Desserts Recipes



Lemon Posset is one of those simple yet without doubt impressive desserts using three humble ingredients, lemon (or other citrus fruit, orange, lime even grapefruit) sugar and cream. With it’s origins dating back to the middle ages, a posset was in fact a drink used as a curative to the common cold and flu. In those day’s it was actually a drink of hot curdled milk infused with spices such as cinnamon and nutmeg, sugar or honey and laced with alcohol. Warm milk is in fact something we have nowadays to help us sleep so it’s still a remedy of sorts. A posset is essentially boiled cream with added ingredients and it’s those ingredients which help it to set. I love this dessert, it’s so simple and quick and easy to make, serve with either Madeleines, shortbread, langue de chat or other biscuit of choice, homemade of course!
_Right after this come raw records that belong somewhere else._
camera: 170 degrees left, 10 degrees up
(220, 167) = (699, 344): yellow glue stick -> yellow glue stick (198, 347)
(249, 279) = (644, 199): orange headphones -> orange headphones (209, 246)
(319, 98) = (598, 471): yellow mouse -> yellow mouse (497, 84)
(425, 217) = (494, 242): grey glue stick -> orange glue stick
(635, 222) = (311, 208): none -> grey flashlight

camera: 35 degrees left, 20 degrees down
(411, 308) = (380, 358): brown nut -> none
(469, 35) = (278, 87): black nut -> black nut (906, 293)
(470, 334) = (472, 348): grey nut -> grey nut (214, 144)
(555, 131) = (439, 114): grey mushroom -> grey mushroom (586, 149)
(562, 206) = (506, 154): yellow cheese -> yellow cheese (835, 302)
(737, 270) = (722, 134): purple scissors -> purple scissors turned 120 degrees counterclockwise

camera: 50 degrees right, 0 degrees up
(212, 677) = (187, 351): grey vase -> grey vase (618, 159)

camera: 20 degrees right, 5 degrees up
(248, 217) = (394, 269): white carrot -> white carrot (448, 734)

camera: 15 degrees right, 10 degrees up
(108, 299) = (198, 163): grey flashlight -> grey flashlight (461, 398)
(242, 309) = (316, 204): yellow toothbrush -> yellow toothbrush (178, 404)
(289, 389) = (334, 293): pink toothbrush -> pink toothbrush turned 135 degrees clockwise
The humble lemon, sugar and cream can make such an effective dessert.

Once made, pour into a jug which makes it easier to add to small bowls, work quickly because posset sets quite quickly.

Make pretty citrus strips for decoration using a citrus zester covered in sugar and left to dry.

Lemon Posset

A simple yet impressive dessert using three simple ingredients. Serve with biscuit of your choice such as shortbread thins even a French Madeleine will do nicely. If you don't like citrus peel in your posset, warm the milk first, not too hot and add the citrus peel, leave to infuse for 30 minutes then strain, follow the recipe as normal adding the lemon and sugar as in the recipe.

Course Dessert
Prep Time 15 minutes
Servings 6
Author Helen


  • 600 ml double cream
  • 200g caster sugar can be golden
  • 3 lemons zest
  • 3 lemons juice


  1. Put the cream in a big saucepan (must be big as cream will boil and you don't want it spilling over a small saucepan) with the sugar and gently heat together until the sugar has melted.

    2) Bring to the boil and let it bubble for 1 minute, as above, careful it doesn't boil over.

    3) Turn off the heat and stir in the lemon zest and juice. Pour into a jug and divide between 6 pretty pots. Cool at room temperature and chill for at least 3 hours or up to 24 hours. Can be made 24 hours before needed.

    4) To decorate, use a citrus zester to create thin strips of zest, cover in 2-3 teaspoons of caster sugar,gently stir and leave out to dry and harden.  When ready to serve, top with a few strands of sugar zest, a biscuit of choice, maybe a mint leaf and a dusting of icing sugar.

    If you don't like zest in your dessert, omit, see point below in summary.

Recipe Notes

 If you don't like citrus peel in your posset, warm the milk first, not too hot and add the citrus peel, leave to infuse for 30 minutes then strain, follow the recipe as normal adding the lemon juice and sugar after boiling as in the recipe above.  You can use any citrus fruit you like, method is exactly the same but for larger fruit such as  oranges or grapefruit, use 2 for zest but still 75 ml of juice. For example to make orange posset, use zest of 2 oranges and 75 ml or juice, same with grapefruit.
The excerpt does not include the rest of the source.